0

Hello guys,

My question is about zeppelin notebook. I am new to zeppelin environment. I have a AWS account. I am working on EMR cluster. I want to use pandas and matplotlib in zeppelin environment. But, I got the error no module named pandas and matplotlib. I find this tutorial. I came to Step 8 but, i stil do not get the same problem. Zeppelin has interpreter. I try to change python path even if i am sure the path, i still got the same error. This link mentions If anyone experience about these issues, please help me.

%pyspark
import os
import numpy
import pandas
import matplotlib

print("Numpy "+numpy.__version__)
print("Pandas "+pandas.__version__)
print("Matplotlib "+matplotlib.__version__)

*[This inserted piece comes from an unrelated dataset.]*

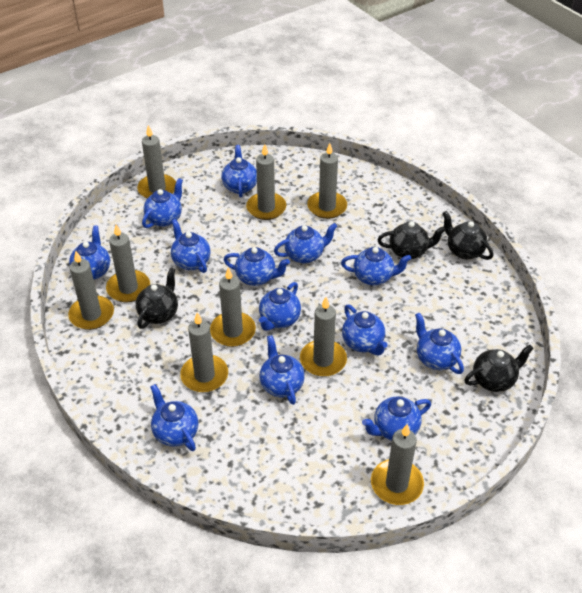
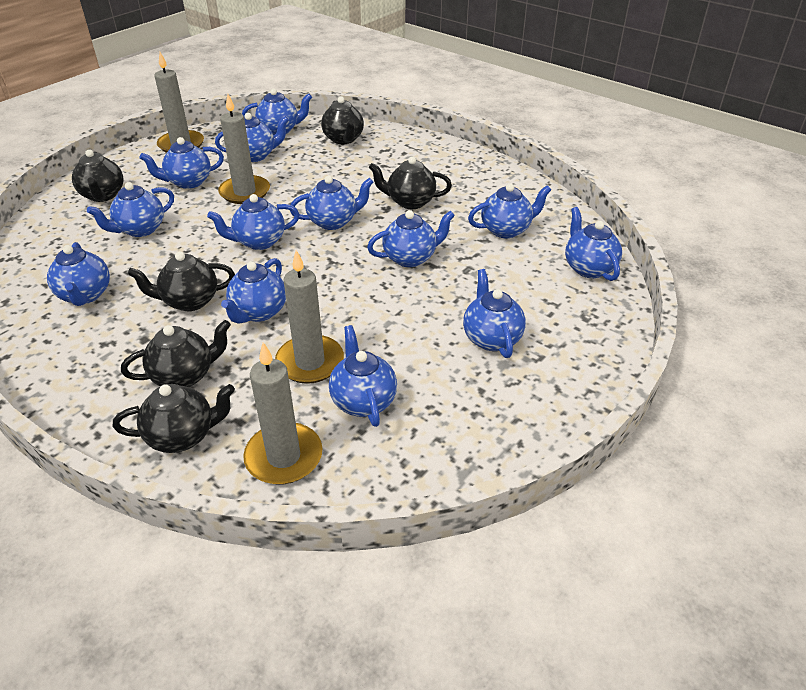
black teapot: 4 -> 6
grey candle: 9 -> 4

Traceback (most recent call last):
File "/tmp/zeppelin_pyspark-444747300595843376.py", line 367, in <module>
raise Exception(traceback.format_exc())
Exception: Traceback (most recent call last):
File "/tmp/zeppelin_pyspark-444747300595843376.py", line 355, in <module>
exec(code, _zcUserQueryNameSpace)
File "<stdin>", line 3, in <module>  
ImportError: No module named pandas
yssefunc
  • 91
  • 3
  • 10
  • can you share the traceback? maybe there is more clues there. Also can you share the bootstrap file? – Elad Jun 04 '18 at 07:09
  • I shared my traceback. – yssefunc Jun 04 '18 at 07:17
  • This is probably wrong python is used. please check `zeppelin.pyspark.python` in interpreter setting. You can set it as the python path which python you would like to use – zjffdu Jun 05 '18 at 03:09
  • I know interpreter setting. I mentioned above. I changed zeppelin.pyspark.python and I am sure the path, i still got the same error. – yssefunc Jun 05 '18 at 06:17
  • Can you run the following code to verify whether the python version running is correct ? `import sys print(sys.version)` – zjffdu Jun 08 '18 at 01:56
  • Hi zjffdu, I am getting this output " 2.7.13 (default, Jan 31 2018, 00:17:36) [GCC 4.8.5 20150623 (Red Hat 4.8.5-11)]" – yssefunc Jun 08 '18 at 05:25

1 Answers1

0

I realized that I am pulling the path from my EC2 machine. I enter my SSH into my Master node on AWS. I install pandas and matplotib. Then run the “which python” command on that instance. After that, i copied to pyspark.python path. Finally, it worked.

yssefunc
  • 91
  • 3
  • 10